Não acho que seja coincidência eu perder quase 4 anos de anotações e acesso a vários sites meus no momento em que eu organizo textos sobre a fragilidade das coisas digitais. Não acho que seja coincidência eu encontrar, nesse mesmo período, a notícia da emissora de TV que perdeu acesso a seu acervo digital que estava “na nuvem” – no PC de uma outra empresa.
Essa definição de serendipidade do Priberam está imprecisa. Serendipidade não é apenas descobrir coisas agradáveis ao acaso, não. O termo tem uma conotação mais dramática: Serendipidade é a faculdade ou o ato de encontrar e receber o que você procura ou precisa quando você precisa, no momento adequado. Envolve timing. Descobrir como fazer backup das minhas anotações do Obsidian agora que eu perdi minhas anotações não é serendipidoso. Quando você procura vaga pra estacionar e encontra um carro saindo da vaga, isso é serendipidoso.
Serendipidade pode se referir a temas mais graves. Sempre tive leituras que trouxeram momentos de serendipidade como quando li Crime e Castigo, do Dostoiévski, enquanto morava numa “república” e me achava melhor do que toda aquela gente feia. Ler aquela história me fez perceber que eu me tornava um homem amargurado e perigoso, justificando maldades na minha cabeça mas – diferente do livro – nunca as coloquei em prática – em parte por causa do livro.
Uma outra leitura que trouxe reflexões importantes num momento difícil foram as Meditações de Marco Aurélio. As passagens sobre a morte, sobre aceitar de bom grado o momento da morte e compreender que a vida foi dada e pode ser tirada por Deus a qualquer momento me ajudaram a processar a morte da minha tia. Morte essa que eu presenciei. O luto me levou a criar um site sobre as últimas palavras de pessoas notáveis. Que Deus a tenha em bom lugar, tia Ivete.
Voltando ao tema do post, serendipidade é a companheira da pessoa criativa. Sempre encontramos “por acaso” algo novo e interessante quando nos dispomos a criar algo. O exemplo mais recente que aconteceu comigo foi eu esbarrar “sem querer” no tema da fragilidade das coisas digitais enquanto eu explorava a curadoria e compartilhamento de playlists do Youtube fora do Youtube. De alguma forma as playlists custodiais – que ficam sob responsabilidade e domínio do usuário, não da plataforma – podem passar um sentimento de fragilidade maior do que as playlists “salvas” no Youtube. Dessa observação veio uma série de reflexões sobre o digital: “Mas se o Youtube decide o que fazer com sua playlist, ela não é realmente sua. Se o Youtube quiser ele exclui sua playlist. Se o Youtube quiser ele exclui seu vídeo, seu usuário… Youtube é dono da playlist e permite que você crie, altere e compartilhe… mas por quanto tempo?

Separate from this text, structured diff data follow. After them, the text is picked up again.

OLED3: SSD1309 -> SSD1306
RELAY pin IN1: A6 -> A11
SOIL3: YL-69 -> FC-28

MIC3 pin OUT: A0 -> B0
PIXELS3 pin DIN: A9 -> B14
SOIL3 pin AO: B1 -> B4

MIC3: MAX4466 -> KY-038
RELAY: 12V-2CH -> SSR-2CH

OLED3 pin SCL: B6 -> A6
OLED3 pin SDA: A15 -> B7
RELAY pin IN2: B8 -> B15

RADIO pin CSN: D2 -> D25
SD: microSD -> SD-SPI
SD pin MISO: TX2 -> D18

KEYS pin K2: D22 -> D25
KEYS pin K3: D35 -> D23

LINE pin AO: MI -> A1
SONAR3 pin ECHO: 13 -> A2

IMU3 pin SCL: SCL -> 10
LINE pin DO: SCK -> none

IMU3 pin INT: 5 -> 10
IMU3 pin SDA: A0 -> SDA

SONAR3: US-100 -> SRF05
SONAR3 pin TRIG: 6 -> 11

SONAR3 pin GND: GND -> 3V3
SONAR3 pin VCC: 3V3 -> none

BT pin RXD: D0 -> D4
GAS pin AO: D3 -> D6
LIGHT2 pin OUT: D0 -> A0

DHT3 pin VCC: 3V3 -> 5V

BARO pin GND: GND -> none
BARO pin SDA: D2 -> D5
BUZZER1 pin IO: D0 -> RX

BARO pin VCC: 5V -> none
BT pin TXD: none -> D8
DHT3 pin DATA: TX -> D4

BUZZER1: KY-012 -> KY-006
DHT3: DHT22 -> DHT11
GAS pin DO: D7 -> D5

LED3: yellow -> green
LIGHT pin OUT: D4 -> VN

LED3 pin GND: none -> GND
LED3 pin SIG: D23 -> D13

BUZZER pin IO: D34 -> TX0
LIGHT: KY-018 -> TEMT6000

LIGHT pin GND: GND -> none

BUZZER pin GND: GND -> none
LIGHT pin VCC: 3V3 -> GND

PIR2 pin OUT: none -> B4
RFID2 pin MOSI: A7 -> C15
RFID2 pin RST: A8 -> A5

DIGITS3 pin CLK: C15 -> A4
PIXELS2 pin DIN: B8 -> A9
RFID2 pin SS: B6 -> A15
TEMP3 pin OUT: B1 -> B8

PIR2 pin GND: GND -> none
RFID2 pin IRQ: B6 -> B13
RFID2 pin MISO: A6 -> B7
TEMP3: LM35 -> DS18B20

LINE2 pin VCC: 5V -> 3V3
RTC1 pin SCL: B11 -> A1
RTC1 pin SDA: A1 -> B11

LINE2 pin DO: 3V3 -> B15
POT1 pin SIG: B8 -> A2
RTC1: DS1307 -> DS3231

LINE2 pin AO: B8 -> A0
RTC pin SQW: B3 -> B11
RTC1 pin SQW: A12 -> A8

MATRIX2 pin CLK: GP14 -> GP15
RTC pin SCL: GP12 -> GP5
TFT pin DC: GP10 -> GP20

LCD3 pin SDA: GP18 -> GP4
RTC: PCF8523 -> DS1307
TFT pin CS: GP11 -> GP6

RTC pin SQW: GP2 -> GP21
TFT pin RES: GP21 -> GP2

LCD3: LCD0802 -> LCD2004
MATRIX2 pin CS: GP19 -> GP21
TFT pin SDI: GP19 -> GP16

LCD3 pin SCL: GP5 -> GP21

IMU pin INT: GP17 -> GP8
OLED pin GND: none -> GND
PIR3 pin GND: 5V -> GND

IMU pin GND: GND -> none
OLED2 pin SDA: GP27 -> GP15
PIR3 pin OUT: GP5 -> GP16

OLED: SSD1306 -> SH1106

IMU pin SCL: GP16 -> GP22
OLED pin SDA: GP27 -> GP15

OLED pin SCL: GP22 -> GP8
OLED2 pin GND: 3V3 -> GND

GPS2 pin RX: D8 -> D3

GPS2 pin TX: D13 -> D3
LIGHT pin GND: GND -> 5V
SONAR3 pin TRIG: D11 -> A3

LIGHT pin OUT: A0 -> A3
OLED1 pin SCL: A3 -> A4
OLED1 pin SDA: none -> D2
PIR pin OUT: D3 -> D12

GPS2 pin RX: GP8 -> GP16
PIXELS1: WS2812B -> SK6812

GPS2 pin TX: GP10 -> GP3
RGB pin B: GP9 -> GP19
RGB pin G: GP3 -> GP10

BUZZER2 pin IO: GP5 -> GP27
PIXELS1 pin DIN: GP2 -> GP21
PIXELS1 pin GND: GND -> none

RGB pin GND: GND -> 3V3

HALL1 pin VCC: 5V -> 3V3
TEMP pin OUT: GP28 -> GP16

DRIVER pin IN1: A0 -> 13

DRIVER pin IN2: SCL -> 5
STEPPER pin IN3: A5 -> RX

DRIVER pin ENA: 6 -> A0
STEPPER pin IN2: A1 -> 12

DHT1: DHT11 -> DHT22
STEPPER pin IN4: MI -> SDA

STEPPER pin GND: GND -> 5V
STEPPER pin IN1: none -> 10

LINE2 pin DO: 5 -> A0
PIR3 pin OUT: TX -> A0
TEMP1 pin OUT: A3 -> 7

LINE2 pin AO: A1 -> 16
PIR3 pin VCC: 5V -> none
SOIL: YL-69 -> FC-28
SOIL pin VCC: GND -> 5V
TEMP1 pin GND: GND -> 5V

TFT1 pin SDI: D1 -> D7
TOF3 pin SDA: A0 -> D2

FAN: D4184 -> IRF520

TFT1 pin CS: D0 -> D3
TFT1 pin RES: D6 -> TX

Um outro projeto no qual experimentei serendipidade quase que diariamente foi o projeto de fotos diárias em abril do ano passado. Eu não sabia o que fotografaria quando saía de casa, mas eu sabia que teria algo legal para fotografar, e sempre tinha. Encontrar a foto do dia era como ter um déjà-vu, como se eu visse um fantasma da foto do dia mas ele estava com tão pouca opacidade que eu não conseguia identificá-lo, até o momento do encontro, onde o fantasma e meu campo de visão estão perfeitamente sobrepostos, uma imagem só – a foto do dia se revela. Se fantasma passar a idéia de coisa sobrenatural, não está de todo errado. Mas pense em fantasmas como uma memória de algo que você conhece, mas que você não vê no momento. Uma impressão, uma lembrança. Um overlay com pouquíssima opacidade.
Encerramento
Serendipidade é algo muito gratificante. No geral, momentos serendipidosos se fazem sentir como presentes, não como recompensas. Parece que foi sorte, mas nunca é só sorte. Aquela rima que arremata o poema, aquele tema que torna o conto genial, aquele artigo que você precisava ler, o livro que muda sua vida num momento crucial… são todos presentes. Se “A Resistência” tenta te impedir de ser quem você deveria ser, a Musa te auxilia de maneira discreta – sutil – com sussurros de genialidade e pedacinhos de informação.
Neste mesmo artigo, quando comecei a escrevê-lo redigi o resumo do post, escolhi o título e enquanto eu decidia como começaria o ensaio meu telefone tocou (A Resistência). Redigindo este post tenho idéias para posts futuros: “A Resistência”, “Musas” e “Musas x A Resistência”, “Vencendo A Resistência”, “Como agradar às Musas”.
Comecei redigindo 1 post e agora tenho idéias para mais 5, que sorte a minha.